It’s 7 p.m., most doctors’ offices are closed, and you have a medical concern. You call your physician and who picks up? Your physician. In a brief conversation, he tells you what to do. You hang up feeling informed and reassured.
This doctoring dream describes the family medicine practice of Dr. Eric Tepper and Dr. Reed Vuong at 50th and J streets. The practice operates under a concierge medicine model, where patients have direct access to their doctor via phone, text and email, and can often be seen the same day. A doctor’s appointment when you need it.
“When you’re seeing 30 people a day (in a traditional practice), you can’t give them the attention they want or need. You’re just trying to keep your head above water,” says Tepper, a Placerville-area native. “When you scale back to 10 to 15 people a day, you can know who everybody is, give them the attention they need and take care of everything on their list.”
Tepper attended medical school in Philadelphia and returned to Sacramento for residency at Methodist Hospital and Mercy Family Health Center.
About eight years ago, Tepper was burning out on the pace and demands of his traditional practice of 3,800 patients. When he learned about concierge medicine and realized he could still treat people but also achieve work-life balance, he converted his practice and never looked back.

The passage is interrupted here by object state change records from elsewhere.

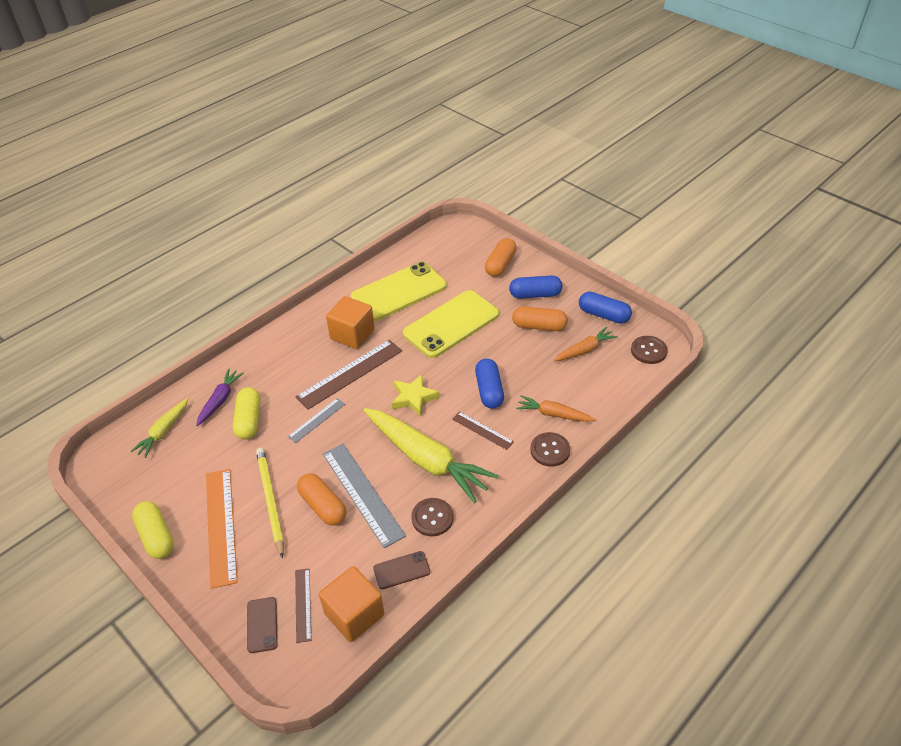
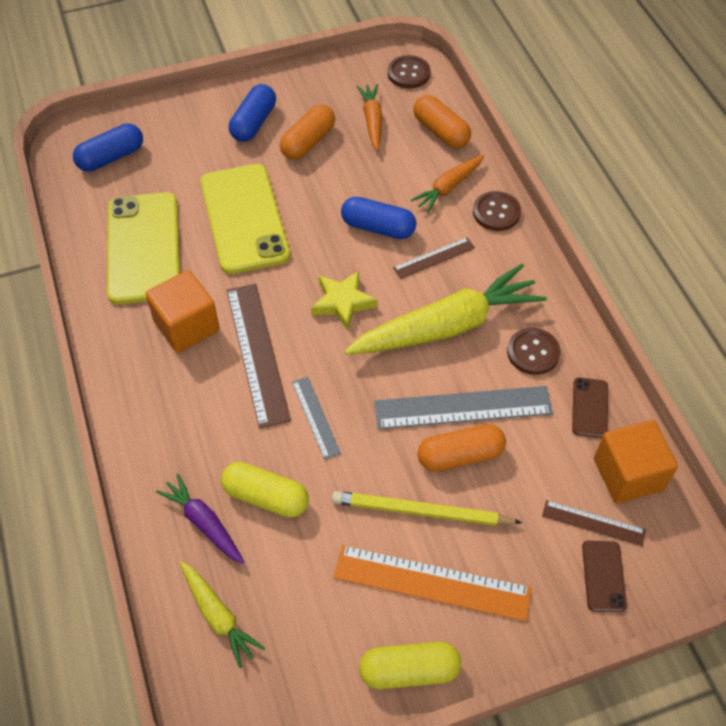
camera: 65 degrees left, 10 degrees up
(262, 625) = (603, 576): brown phone -> brown phone turned 75 degrees clockwise
(500, 265) = (176, 131): orange capsule -> orange capsule (441, 132)
(603, 315) = (331, 82): blue capsule -> blue capsule (111, 157)

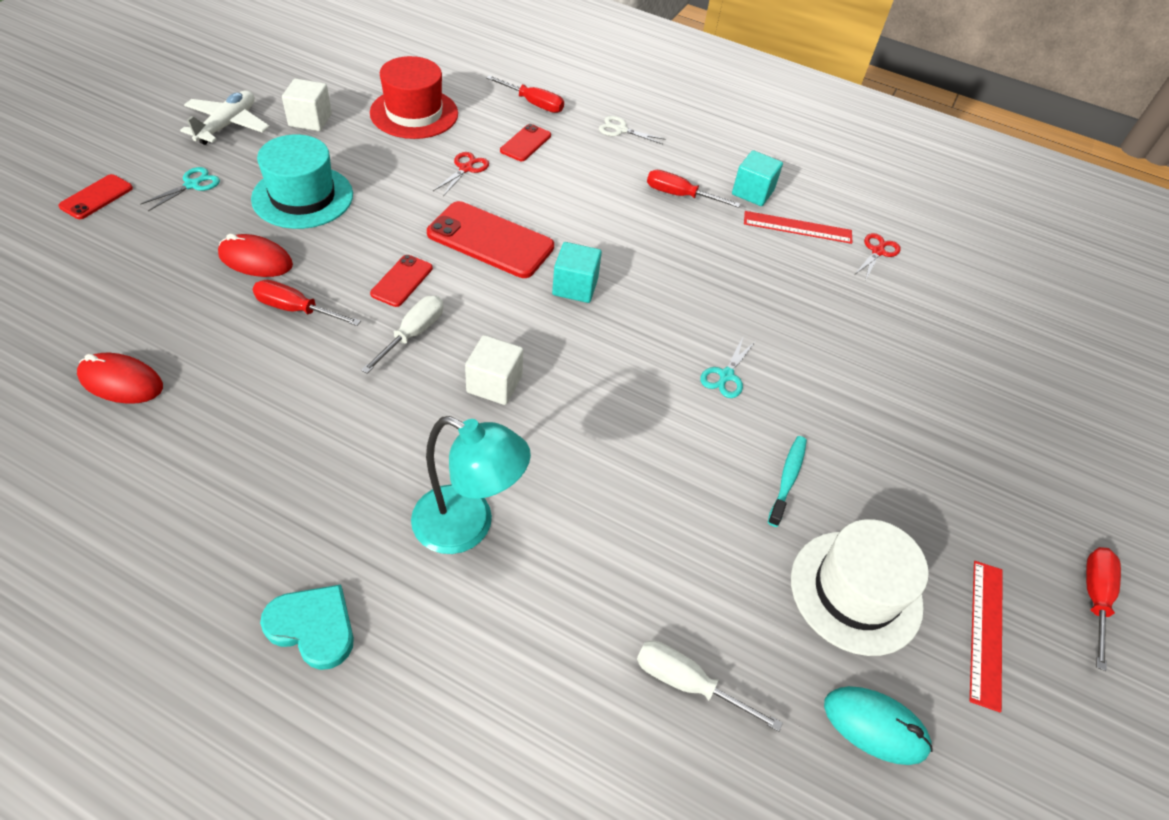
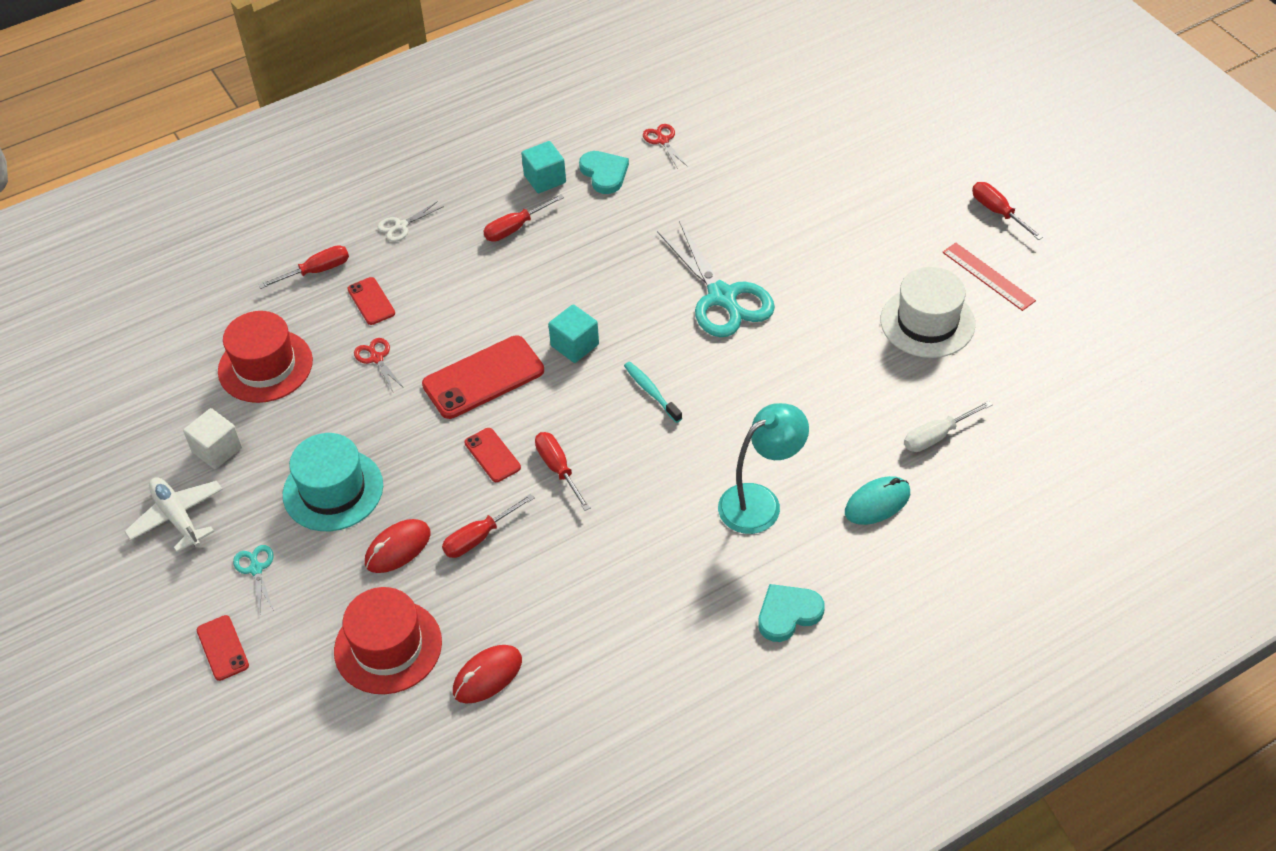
camera: 50 degrees left, 0 degrees up
(134, 297) = (388, 646): none -> red hat
(413, 334) = (558, 469): white screwdriver -> red screwdriver
(494, 384) = (643, 437): white cube -> none
(726, 376) = (722, 297): turquoise scissors -> turquoise scissors, size x2.24
(787, 479) = (828, 310): turquoise toothbrush -> turquoise toothbrush (651, 391)
(797, 227) = (604, 173): red ruler -> turquoise heart
(875, 726) = (1011, 362): turquoise mouse -> turquoise mouse (877, 503)

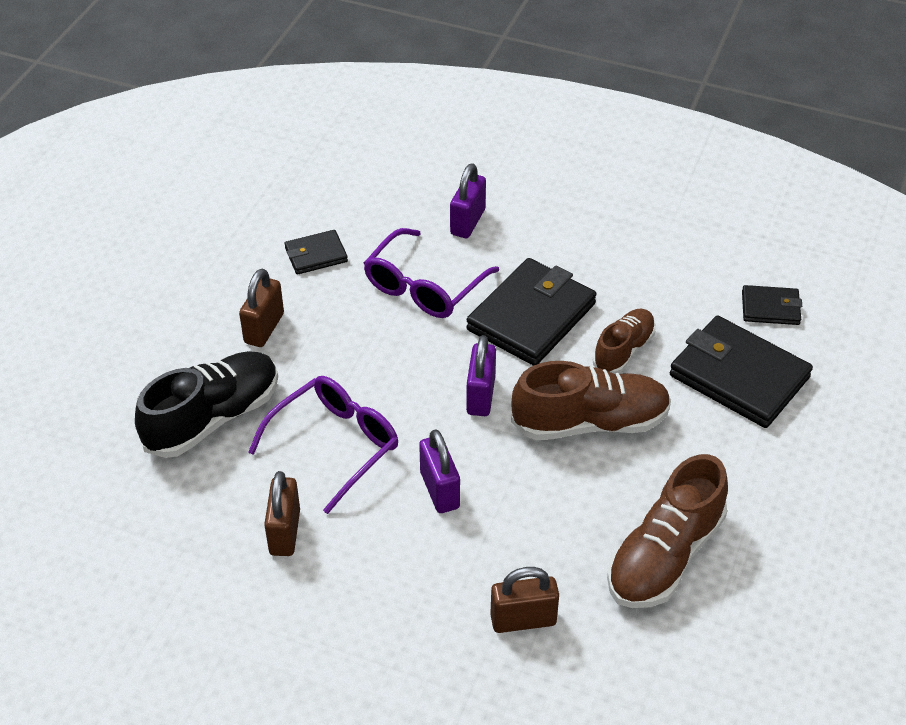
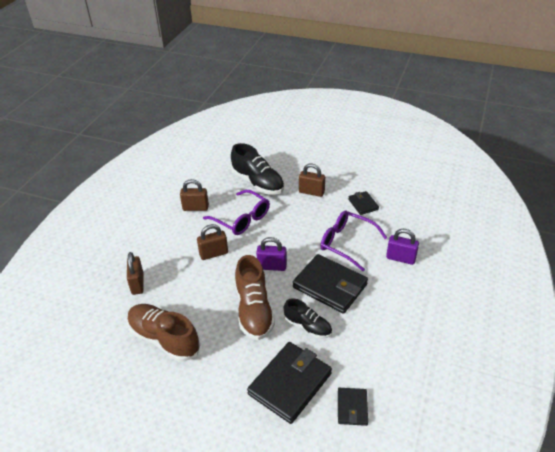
camera: 90 degrees right, 5 degrees down
(439, 490) = (213, 254): purple padlock -> brown padlock
(623, 350) = (307, 326): brown shoe -> black shoe

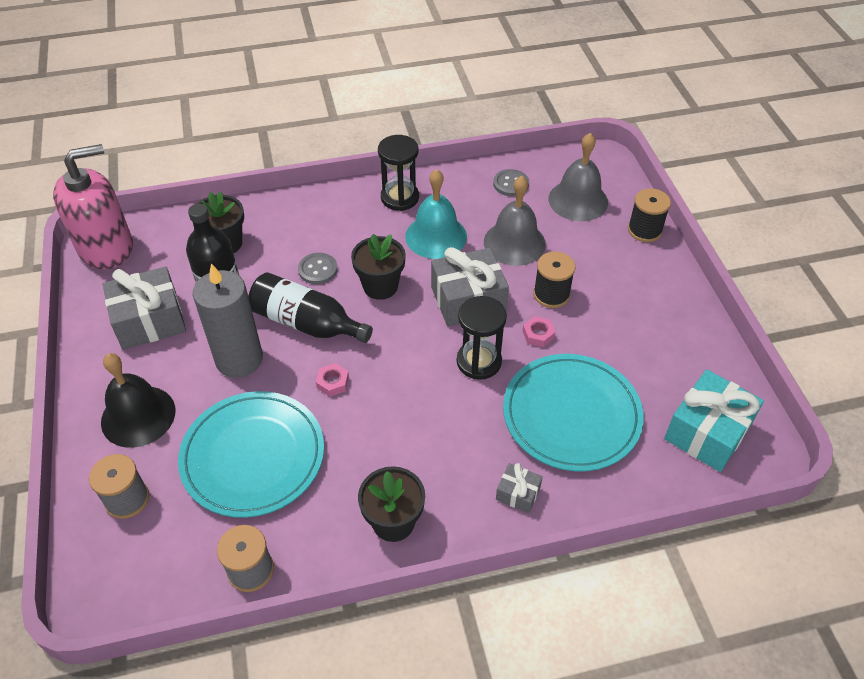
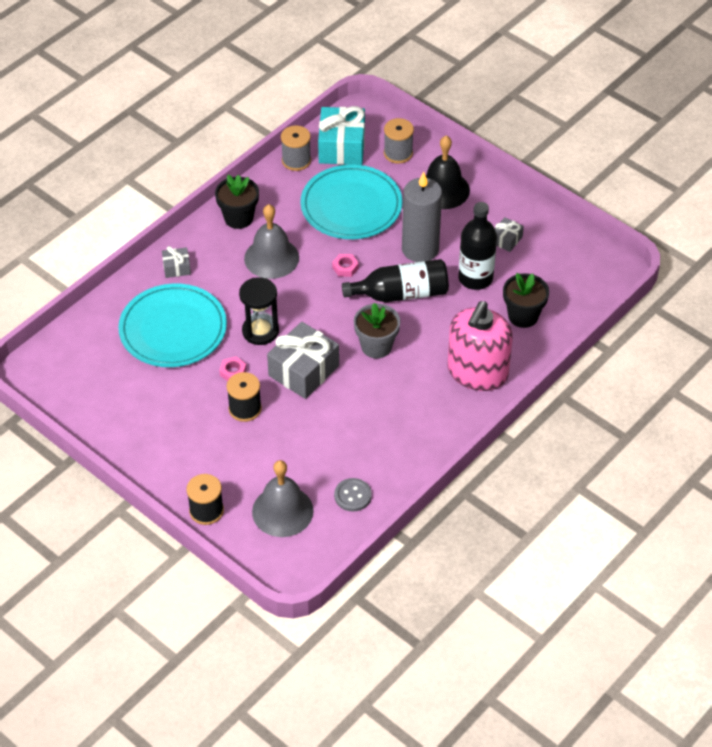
camera: 145 degrees right, 0 degrees up
(106, 247) = (602, 267): pink soap dispenser -> pink soap dispenser (477, 372)
(150, 320) = (506, 240): grey gift -> grey gift, size x0.49
(318, 269) = (434, 334): grey button -> none
(380, 286) = (376, 346): black flower pot -> grey flower pot
(400, 198) = (433, 428): black hourglass -> none
(436, 236) = (372, 409): turquoise bell -> none
(514, 243) = (305, 438): grey bell -> grey bell (271, 258)
(707, 432) = (75, 365): turquoise gift -> turquoise gift (341, 147)

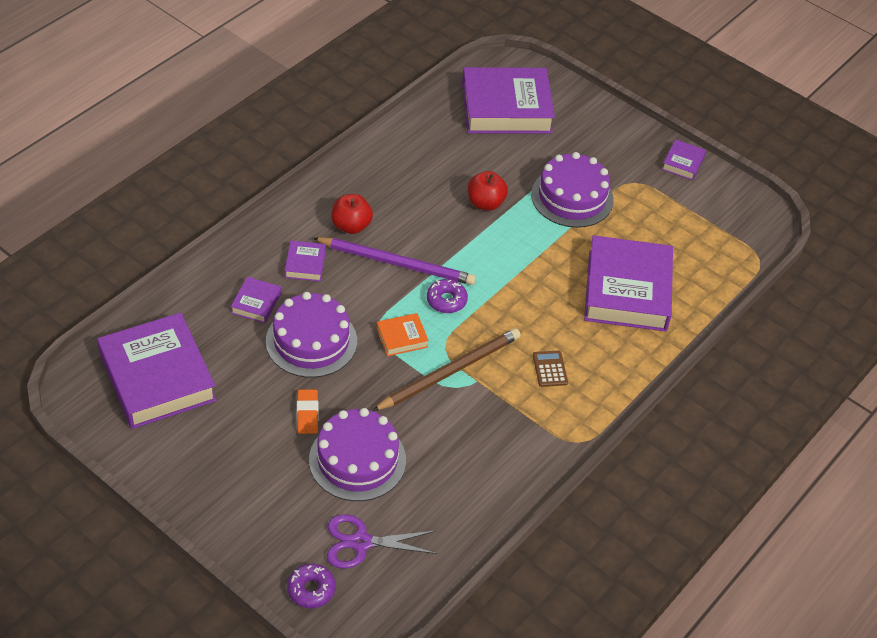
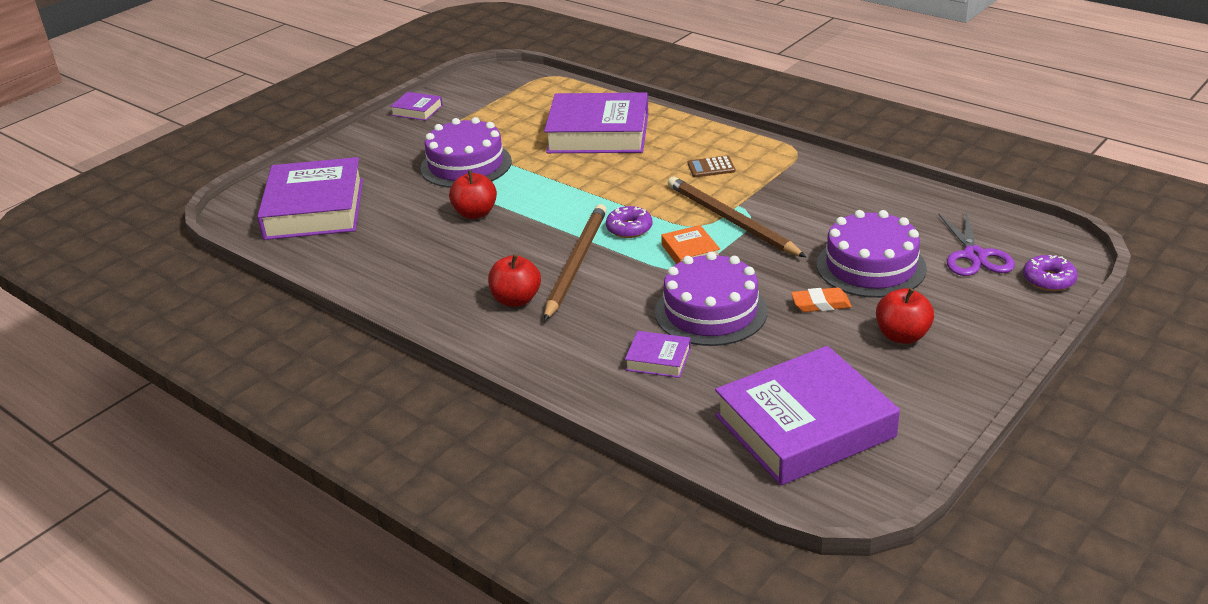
camera: 85 degrees left, 15 degrees down
(251, 460) = (902, 336): none -> red apple
(305, 264) = (585, 328): purple book -> none
(397, 263) = (576, 263): purple pencil -> brown pencil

San Diego native Vuong entered private practice after earning his osteopathic medicine degree in Iowa. He completed residency at Mercy alongside Tepper. When he realized his private practice was running him ragged, he asked Tepper what he was doing and received a glowing report on concierge medicine. Vuong joined Tepper’s practice last November.
“With a 45-minute appointment, I can do so much more with a patient,” Vuong says. “Before, I had 15 minutes to see a patient, which meant I had to chart after hours and basically run from room to room and throw Band-Aids at people. I like that now I get to take time to get to the root cause of a problem and treat it, not just cover it with a Band-Aid.”
Though he admits the idea of patients being able to contact him around the clock was daunting, he soon realized, “As it turns out, if you can take care of a problem in a timely manner during the day, almost nobody abuses the system and calls you at 2 a.m.”
“And if someone does call at 2 a.m. and says they think they’re having a stroke or a heart attack, we’re able to tell them to hang up and call 911,” Tepper says. “You’re not getting a call back in a few hours, you’re getting me right then. New patients are always surprised when I pick up the phone.”
While it may sound too good to be true, concierge medicine is still covered by most insurance. The practice requires patients to be insured to help defray costs. “You don’t get car insurance to change your oil, you get it to cover the big things,” Tepper says.
Patients pay an annual fee determined by age that covers, as Tepper says, “everything insurance doesn’t want to pay for. Before, it felt like I was working for the insurance companies. That’s not who should be in charge of your health care. If insurance doesn’t cover it, the fee does so we can take care of things soup to nuts.”